Enhancement Picture Examples
I’ll explain. Not long ago I wrote a post called The Samsung WB500 Revisited. This was basically a brief review about the camera because I had been using it for a few months and was fairly impressed with how versatile it was considering the price. For that post, because it was a mini review of the camera, and people want and deserve to see the images that the camera can produce with absolutely zero enhancements added, I left the images in that post completely original.
But now I want to show you a comparison between the original images and the same images that have had just a few of the most simplistic enhancements applied. Also, I should point out that I have quite a big interest in Graffiti / Street Art and Urban Photography, and that these niches are some of the many where you will find a lot of image enhancement taking place. So unless you have some top-end camera equipment, chances are you will need to make use of the effects available to stand any chance of competing. For years I was against using any effects on images, as I seen it as cheating in some way. But that changed last year some time.
I have several websites and blogs that specialise in Graffiti / Urban Photography (it’s just a hobby really), and over the last few months I have experimented by comparing how many likes, retweets and re-shares my images get that are not enhanced in any way, in comparison to how many the same image gets when effects are added. For me this type of work its fairly random (what I can grab from my travels), and most of the time I don’t set out to purposely discover Graffiti locations, so I travel light and only use point and shoot cameras most the time.

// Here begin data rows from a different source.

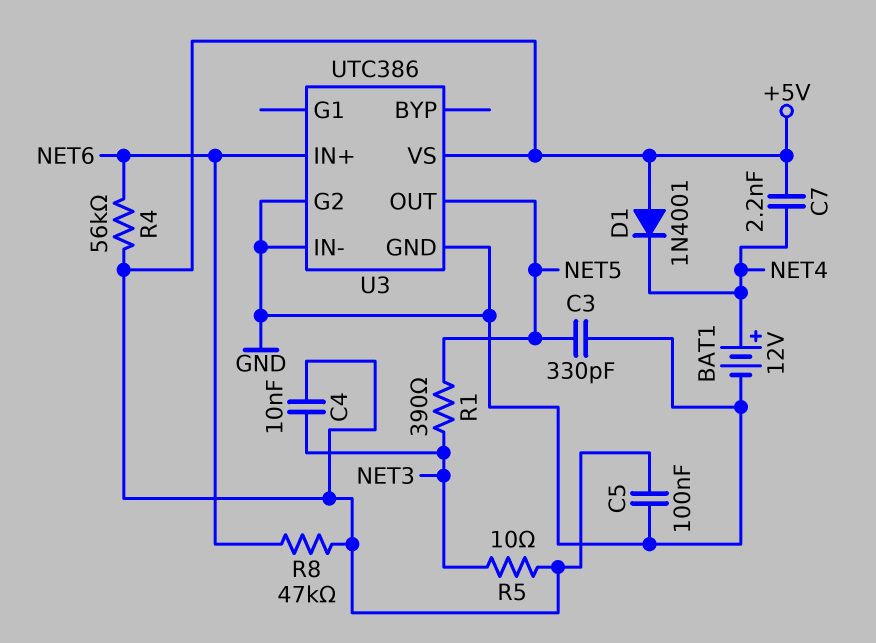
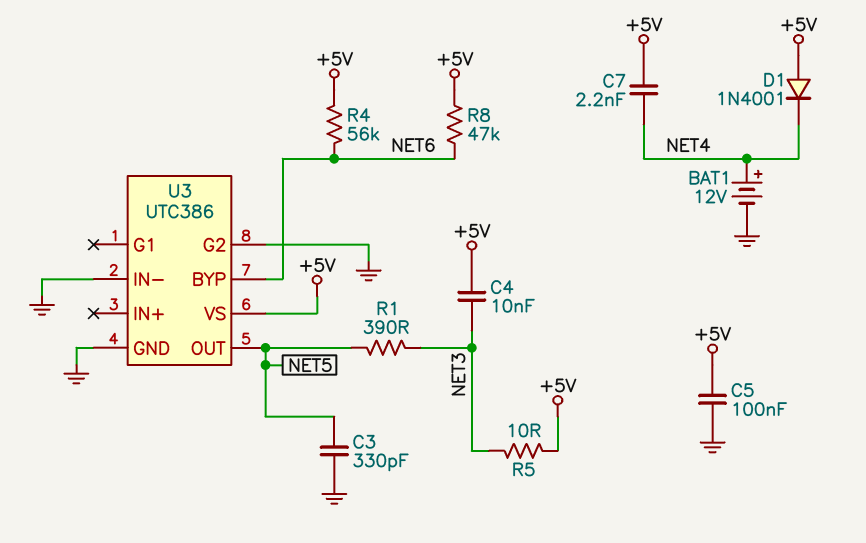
U3 pin BYP: none -> NET6
U3 pin IN+: NET6 -> none

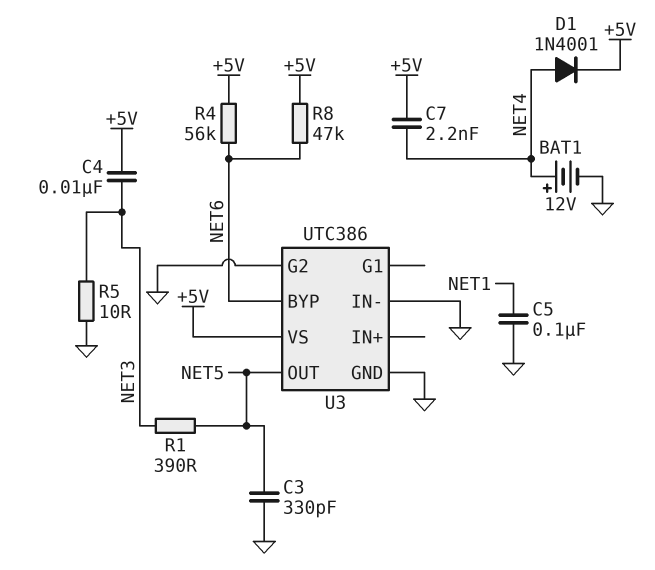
C5: 100nF (+5V, GND) -> 100nF (GND, NET1)
D1: diode 1N4001 (A +5V, K NET4) -> diode 1N4001 (A NET4, K +5V)
R5: 10 (+5V, NET3) -> 10 (GND, NET3)

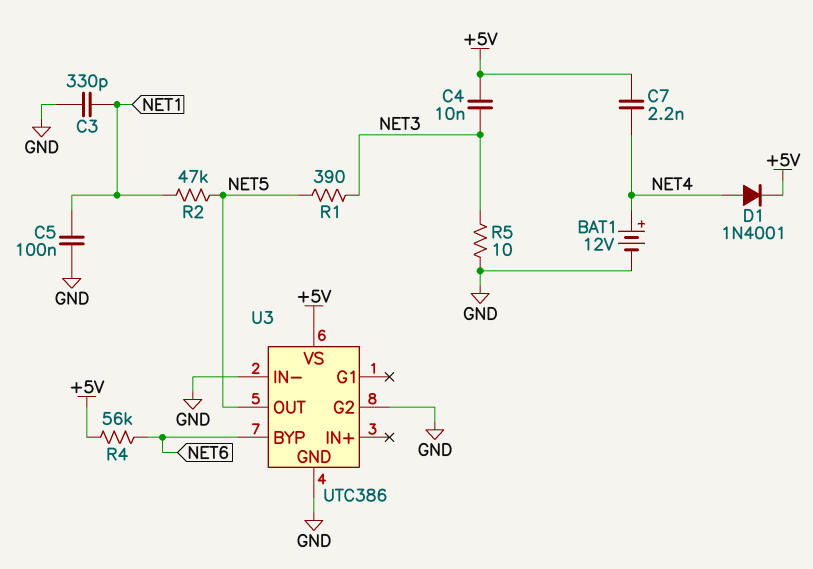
C3: 330pF (GND, NET5) -> 330pF (GND, NET1)
R2: none -> 47k (NET1, NET5)
R8: 47k (+5V, NET6) -> none

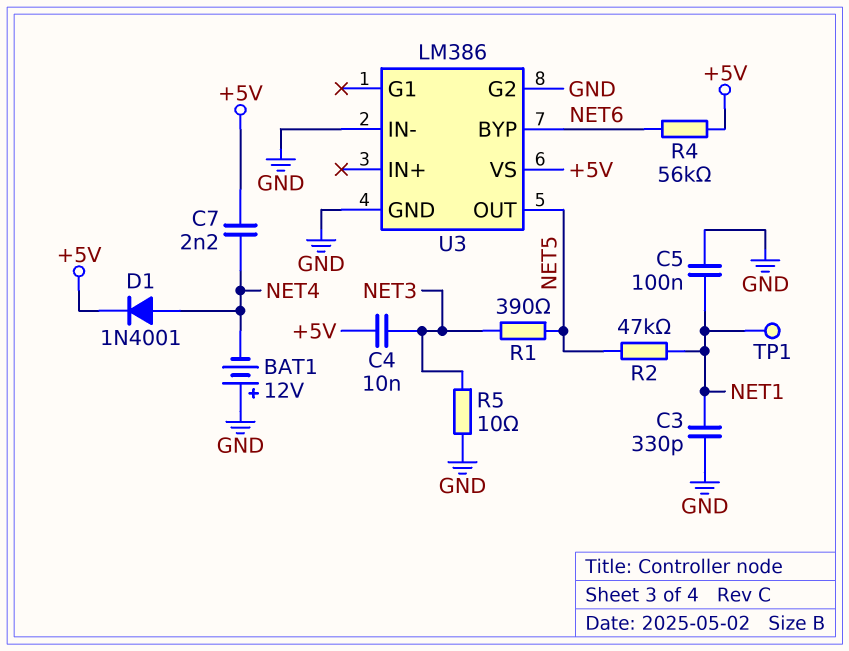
BAT1: 12V (plus NET4, minus GND) -> 12V (plus GND, minus NET4)
TP1: none -> test point (NET1)
U3: UTC386 -> LM386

So as you can imagine, enhancements are a very welcomed and much needed addition. Can you guess which pictures get the most shares and likes. Hands down, it’s the enhanced images that get so much more engagement on social media. The non-edited pictures get on average a quarter of the shares and likes. But when you consider the engagement of an enhanced image, which was taken with an average point and shoot, to some degree, for photography like Graffiti and Street Art (and many other different types), where its only going to be displayed on a website or shared on social media, do you even need a top-end DSLR for this type of imagery. To be honest, while its always great to have top-end equipment, I don’t think you do.
Anyway, enough about all that. See below for the first example. An unedited picture that was used in a previous post to a sample of what the Samsung WB500 (HZ10W) is capable of.

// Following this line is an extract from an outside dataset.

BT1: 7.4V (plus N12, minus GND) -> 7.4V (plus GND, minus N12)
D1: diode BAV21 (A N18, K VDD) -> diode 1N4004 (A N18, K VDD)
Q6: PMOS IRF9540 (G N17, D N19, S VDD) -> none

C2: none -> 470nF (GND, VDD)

Below: The edited version. Here is the same image, but this time using just 3 simple enhancements, Contrast, Saturation and Sharpness. Which one do you think looks better and will get more engagement.

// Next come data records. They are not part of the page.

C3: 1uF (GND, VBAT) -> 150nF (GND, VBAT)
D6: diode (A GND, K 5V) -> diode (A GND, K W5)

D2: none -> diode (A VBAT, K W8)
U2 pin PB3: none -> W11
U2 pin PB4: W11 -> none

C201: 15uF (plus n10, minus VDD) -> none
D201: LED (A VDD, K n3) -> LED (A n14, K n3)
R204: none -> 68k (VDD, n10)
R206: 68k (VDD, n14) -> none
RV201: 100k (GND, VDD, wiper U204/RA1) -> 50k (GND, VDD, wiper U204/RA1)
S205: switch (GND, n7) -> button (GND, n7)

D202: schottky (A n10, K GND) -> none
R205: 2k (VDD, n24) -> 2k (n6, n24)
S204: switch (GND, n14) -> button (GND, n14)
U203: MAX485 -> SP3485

And again below. Another original, unedited image below that was used in a previous post.
Edited below using the same three enhancements as the one above. Adjustment of the contrast, saturation and sharpness. The difference in this one is amazing. And just bear in mind that these 3 simple adjustments are the absolute basics of image enhancement. Literally everything, and I mean everything, can be changed / adjusted.
These are just a few quick examples, but they certainly show how easy it is to make a picture taken with a little point and shoot look much better than what the camera is really capable of producing. Of course, under different conditions, such as lighting, etc, results will vary. But that’s why this test / example is even more impressive in terms of what simple editing can do. These pictures were taken under hazy, misty conditions with quite a lot of sun glare, and still the editing can make them show virtually no signs of this and really brings the pictures to life.